Thursday, April 1, 2010

The Baggy Green that never lead

The Baggy Green that never lead
IPL 3 started with KKR and Mumbai Indians on song and Rajasthan with three morale sapping defeats. Everyone wrote them off, believing they are so very 2008eish. IPL , is so much for today and historic rivalry like the ashes doesn’t have any place in it.

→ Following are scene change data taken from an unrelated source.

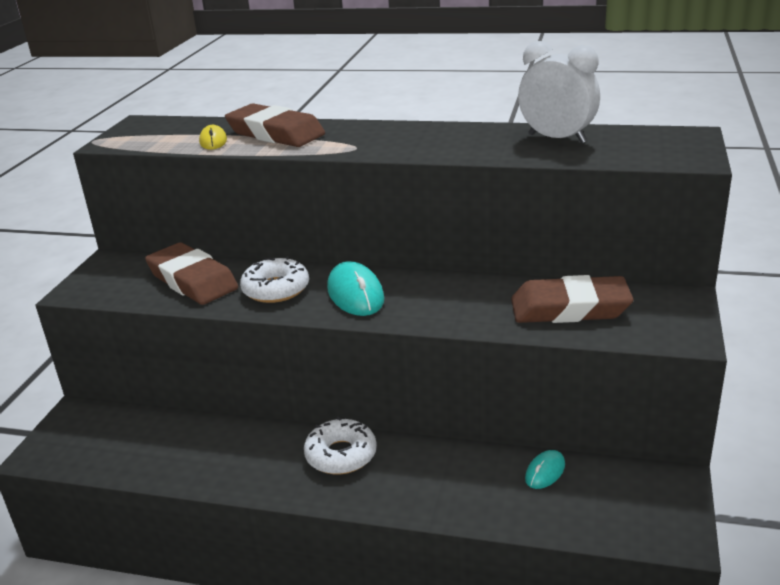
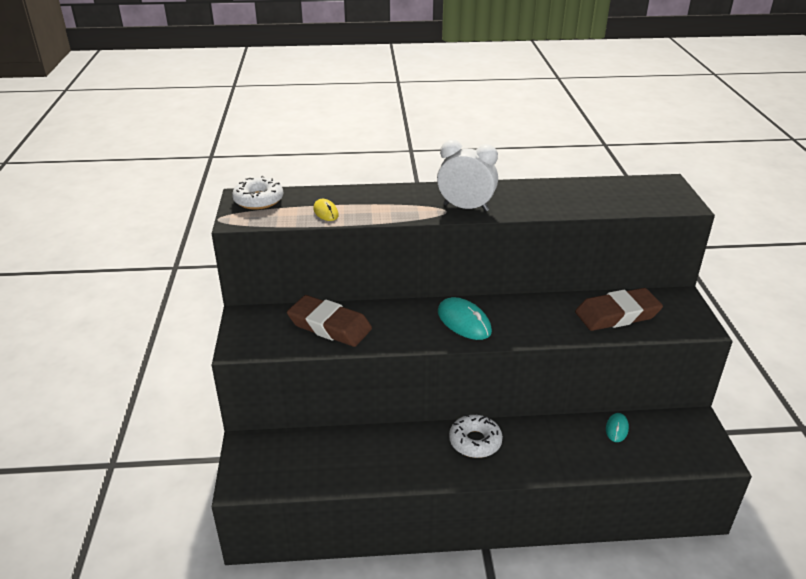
camera: 20 degrees left, 5 degrees up
(275, 133) = (370, 201): brown eraser -> none
(276, 289) = (401, 325): white donut -> white donut (258, 200)
(557, 138) = (583, 192): white clock -> white clock (465, 208)

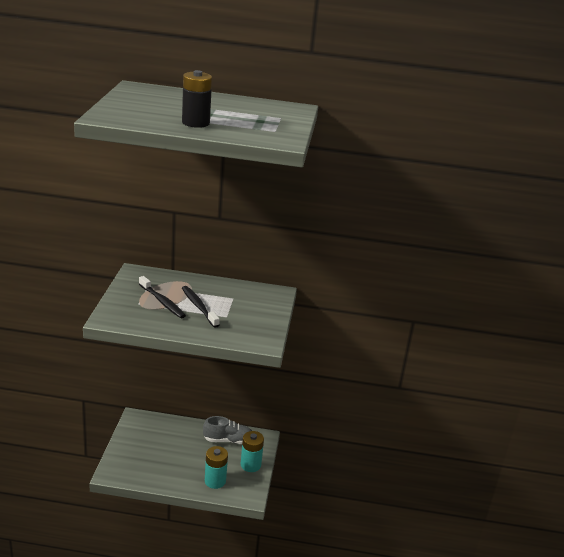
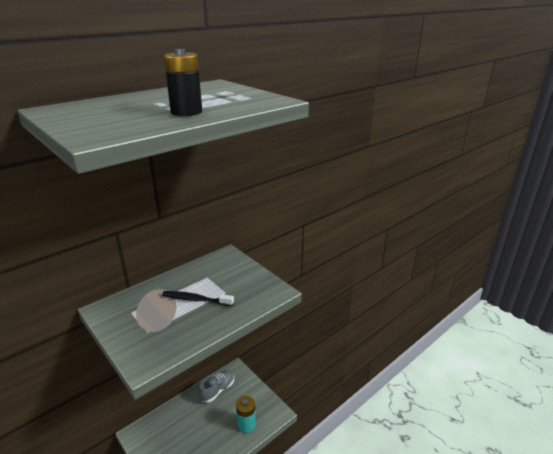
camera: 45 degrees left, 0 degrees up
(162, 302) = (163, 316): black toothbrush -> none
(250, 465) = (251, 393): turquoise battery -> none

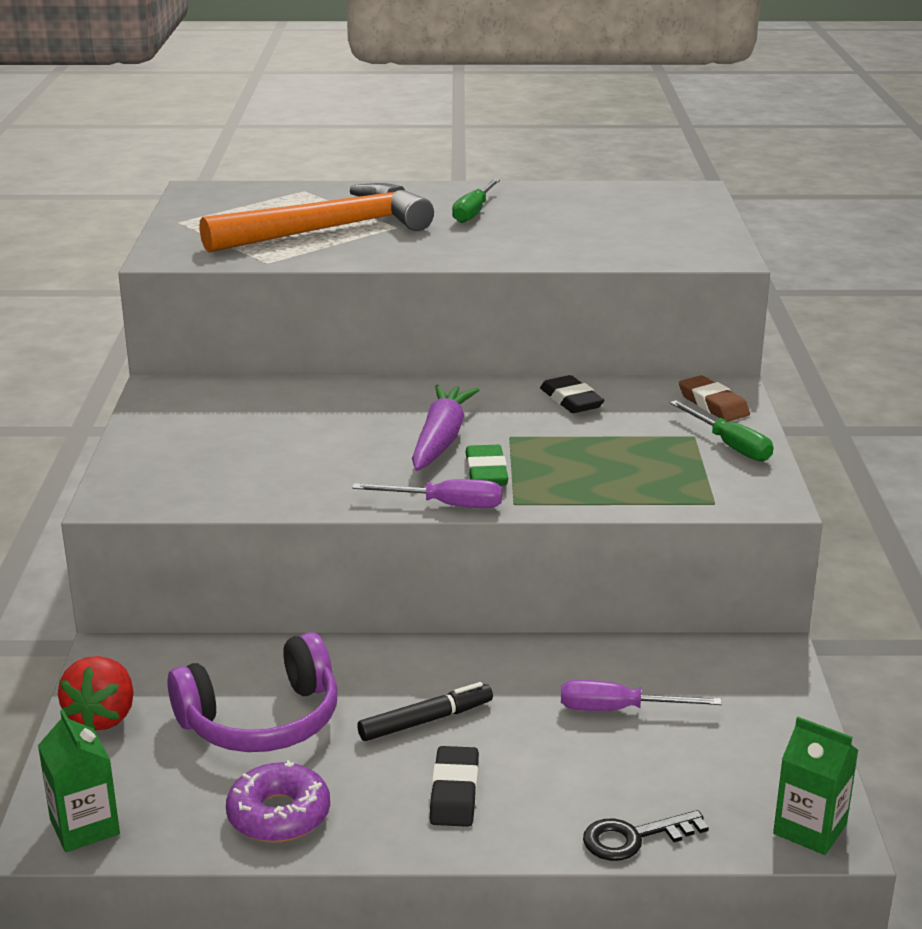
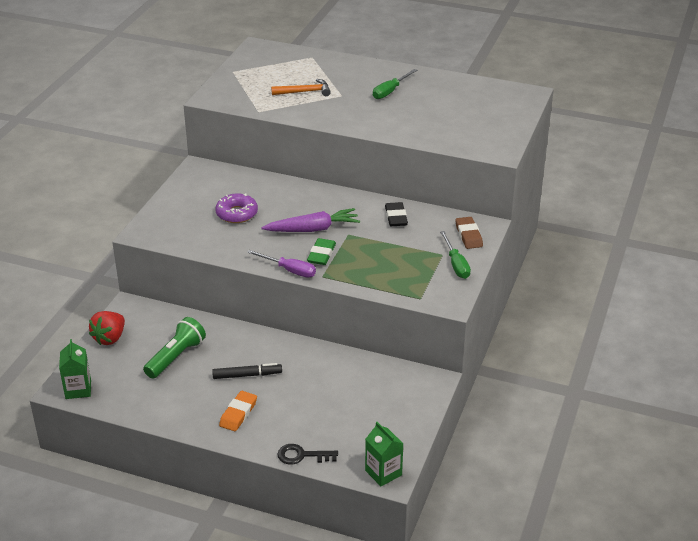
camera: 20 degrees right, 10 degrees up
(262, 720) = (176, 357): purple headphones -> green flashlight
(279, 815) = (158, 405): purple donut -> purple donut (237, 214)
(329, 230) = (304, 92): orange hammer -> orange hammer, size x0.47
(441, 439) = (313, 229): purple carrot -> purple carrot turned 45 degrees clockwise
(454, 792) = (238, 413): black eraser -> orange eraser
(618, 710) = (338, 392): purple screwdriver -> none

After each defeat, Roylas were made out to be the fodder , a la KKR of IPL 1 and 2, for all the others, but their flawed genius, Shane Warne. Emotions and Aussie are two words which don’t go together. The old shoulders hadn’t bowled a delivery for an year and it showed in the first three matches, also the confidence in his batting ability as he pushed himself almost to number 12. IF he looked worried, he would never be Warnie. Fourth game and he was back at his shrewd best. The flippers are working fine and the zooters are surprising the batsmen and the sliders making the mess of the stumps. If Asnodkar and Pathan were his finds in the first IPL, Fazal and Naman Ojha were to be his trump-cards this time. Giving the opening and the number three slots to unknown entities takes something after all, which the old fox has in abundance. They are repaying his faith back and the slow starters are in running with full steam now. With Tait and Pathan in the mix, they are as feared as any other team in IPL. Indian cricket is earning what with each passing year the Aussies are yearning more and more what they failed to churn out more from the spin legend.
I can’t resist drawing comparison between two leg-spinners with hardly anything in common other than the tag “Leg-spin”. Kumble inspires with his sheer competitiveness and commitment and followed by the performance. Even at this age, the fire in the belly hasn’t gone cold a wee bit. On the contrary, ease of pressure has made them deadlier.